Influenza A viruses also must list the serotype

Use the Add isolation-source button if the source of the virus is better described as an isolation source rather than host. Passage history is optional.

Rotavirus Requirements

Rotavirus submissions must include the following information:

1.

organism name

2.

isolate

3.

collection-date

4.

country

5.

host or isolation-source

Use the Add isolation-source button if the source of the virus is better described as an isolation source rather than host. Please use the other qualifiers in the table to provide additional information about the source.

Not listed above or mixed set of different viruses Requirements

All other virus sequences must include the following information:

1.

organism name

2.

isolate

3.

country (optional)

4.

collection-date (optional)

5.

host (optional)

The country, collection-date, and host are optional fields, however we urge you to provide this information for any virus submission. Use the Add isolation-source button if the source of the virus is better described as an isolation source rather than host. You may be prompted at a later date for country, collection-date, and host/isolation-source information if you do not provide it in this table.

Virus Wizard Molecule Information

Use this page to select the molecule type that was isolated and sequenced in your experiment. The topology of the molecule can also be changed in this window. Only set the topology to circular if you are submitting a complete, circular viral genome or segment. Single genes or fragments of viral genomes should not be set to a circular topology.

If you selected mRNA as the molecule type you will be prompted for more information about your samples.

Virus Wizard Annotation

Use the radio buttons to select the option that best describes the sequences. After completing all dialogs for each section, you will be directed to leave the Wizard and transferred to the record viewer. You must do so to complete your submission. However, you cannot return to the Wizard once you have exited.

Note about Influenza Annotation: If you selected Influenza virus as the type of source in a previous dialog, please select “Multiple features per sequence” and follow the dialog instructions for uploading a feature table made using the NCBI Influenza Genome Annotation Tool.

Single coding region across the entire sequence

Select this option if the sequences contain the same, single coding region across the entire length of all of the sequences. Once you have selected this button, a new dialog will appear with text boxes to input the protein name, protein description, gene symbol and comments. Only the protein name is required, other fields are optional. If the coding region is partial, check the appropriate 5' or 3' boxes near the top of the dialog as appropriate.

Single non-coding feature across the entire sequence

Select this option if the sequences contain a single non-coding feature, such as a UTR or LTR, across the entire length of all of the sequences. Once of you have selected this button, a new dialog will appear listing common types of non-coding features. Select the appropriate radio button. If none of the choices listed are appropriate, select “Something else” and a free text box will appear for you to type a description of what the sequences contain.

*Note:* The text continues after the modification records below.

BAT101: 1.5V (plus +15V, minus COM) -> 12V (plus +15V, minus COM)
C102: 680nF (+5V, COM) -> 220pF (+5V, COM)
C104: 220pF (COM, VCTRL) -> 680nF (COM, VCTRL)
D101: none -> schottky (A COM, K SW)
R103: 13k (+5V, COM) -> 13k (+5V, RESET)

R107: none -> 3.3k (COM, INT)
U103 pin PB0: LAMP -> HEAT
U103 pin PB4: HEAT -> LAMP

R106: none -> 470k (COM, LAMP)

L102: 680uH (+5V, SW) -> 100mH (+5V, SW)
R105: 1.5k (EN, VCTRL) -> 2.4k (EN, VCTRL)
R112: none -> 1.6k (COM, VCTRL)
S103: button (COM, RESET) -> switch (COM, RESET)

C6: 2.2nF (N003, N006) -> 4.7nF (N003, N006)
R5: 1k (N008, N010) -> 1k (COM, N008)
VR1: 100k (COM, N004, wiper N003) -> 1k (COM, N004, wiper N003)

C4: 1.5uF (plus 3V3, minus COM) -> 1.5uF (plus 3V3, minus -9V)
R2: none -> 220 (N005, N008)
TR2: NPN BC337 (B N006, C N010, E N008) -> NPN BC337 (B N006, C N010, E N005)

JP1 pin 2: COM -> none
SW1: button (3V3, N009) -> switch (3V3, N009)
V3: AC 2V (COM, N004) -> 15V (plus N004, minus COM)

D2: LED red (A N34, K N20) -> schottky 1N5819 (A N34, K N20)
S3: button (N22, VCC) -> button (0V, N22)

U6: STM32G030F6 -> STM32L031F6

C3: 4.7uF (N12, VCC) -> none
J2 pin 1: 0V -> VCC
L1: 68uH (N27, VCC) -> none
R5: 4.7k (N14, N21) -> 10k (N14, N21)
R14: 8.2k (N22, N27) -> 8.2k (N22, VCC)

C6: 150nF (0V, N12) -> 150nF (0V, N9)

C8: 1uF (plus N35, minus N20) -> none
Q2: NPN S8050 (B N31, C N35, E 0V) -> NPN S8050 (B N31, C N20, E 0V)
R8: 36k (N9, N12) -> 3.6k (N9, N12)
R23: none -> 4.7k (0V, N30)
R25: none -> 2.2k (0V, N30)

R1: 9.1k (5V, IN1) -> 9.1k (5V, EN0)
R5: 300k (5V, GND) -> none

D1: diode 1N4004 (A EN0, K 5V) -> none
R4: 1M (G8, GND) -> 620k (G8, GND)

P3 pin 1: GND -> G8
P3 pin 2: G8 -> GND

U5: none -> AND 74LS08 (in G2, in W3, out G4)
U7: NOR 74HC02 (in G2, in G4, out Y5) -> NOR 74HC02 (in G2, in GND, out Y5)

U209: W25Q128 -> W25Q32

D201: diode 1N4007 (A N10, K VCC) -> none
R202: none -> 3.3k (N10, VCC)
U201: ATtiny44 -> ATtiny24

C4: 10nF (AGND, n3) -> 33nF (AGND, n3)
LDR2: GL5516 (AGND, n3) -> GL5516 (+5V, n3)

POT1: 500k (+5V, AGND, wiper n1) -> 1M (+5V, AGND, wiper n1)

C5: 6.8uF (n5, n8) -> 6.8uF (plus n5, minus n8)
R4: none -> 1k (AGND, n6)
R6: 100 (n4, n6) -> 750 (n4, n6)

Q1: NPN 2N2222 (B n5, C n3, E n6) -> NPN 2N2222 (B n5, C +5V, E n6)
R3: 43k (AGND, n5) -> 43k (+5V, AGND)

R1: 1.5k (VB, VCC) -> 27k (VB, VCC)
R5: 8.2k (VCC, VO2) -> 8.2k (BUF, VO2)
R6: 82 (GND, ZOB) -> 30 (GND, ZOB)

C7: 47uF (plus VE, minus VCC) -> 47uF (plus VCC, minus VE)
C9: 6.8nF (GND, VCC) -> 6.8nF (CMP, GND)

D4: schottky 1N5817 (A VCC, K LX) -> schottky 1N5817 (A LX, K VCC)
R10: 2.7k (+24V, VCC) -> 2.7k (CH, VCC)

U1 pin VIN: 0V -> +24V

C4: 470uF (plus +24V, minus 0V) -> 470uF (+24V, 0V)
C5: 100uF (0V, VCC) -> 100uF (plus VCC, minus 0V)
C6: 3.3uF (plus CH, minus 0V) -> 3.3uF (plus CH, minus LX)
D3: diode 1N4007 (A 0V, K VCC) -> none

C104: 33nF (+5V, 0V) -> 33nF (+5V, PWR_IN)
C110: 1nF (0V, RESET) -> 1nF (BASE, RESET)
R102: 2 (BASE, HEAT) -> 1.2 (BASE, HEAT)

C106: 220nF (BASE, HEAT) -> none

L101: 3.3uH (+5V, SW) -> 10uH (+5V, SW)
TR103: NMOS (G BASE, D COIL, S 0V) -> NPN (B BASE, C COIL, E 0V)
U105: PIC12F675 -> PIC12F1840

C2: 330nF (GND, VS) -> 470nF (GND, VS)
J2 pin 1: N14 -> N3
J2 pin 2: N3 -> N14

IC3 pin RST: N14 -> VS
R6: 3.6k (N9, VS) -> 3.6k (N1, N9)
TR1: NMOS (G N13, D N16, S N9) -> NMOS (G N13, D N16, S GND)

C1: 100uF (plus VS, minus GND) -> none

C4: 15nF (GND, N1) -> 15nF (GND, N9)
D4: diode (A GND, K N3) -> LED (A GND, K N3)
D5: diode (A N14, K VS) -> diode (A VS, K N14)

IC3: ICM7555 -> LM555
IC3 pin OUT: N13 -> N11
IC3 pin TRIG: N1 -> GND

Multiple features per sequence (coding regions, LTRs, etc.)

Select this option if the sequences contain more than one feature and you know the nucleotide spans of each feature. Once this option is selected, a dialog will open with instructions for importing a five-column, tab-delimited feature table containing all of the feature locations and you will be prompted to exit the wizard and open the record viewer. You may also apply annotation using the Annotate menu options in the record viewer. Alternately, if you imported an alignment you may use Feature Propagate or the Alignment Assistant to add feature annotation to your submission.

If you are submitting Influenza sequences and you selected Influenza virus as the type of virus in a previous dialog, you will be prompted to make and upload a feature table in the dialog that follows. Please follow the instructions for uploading a feature table made using the NCBI Influenza Genome Annotation Tool.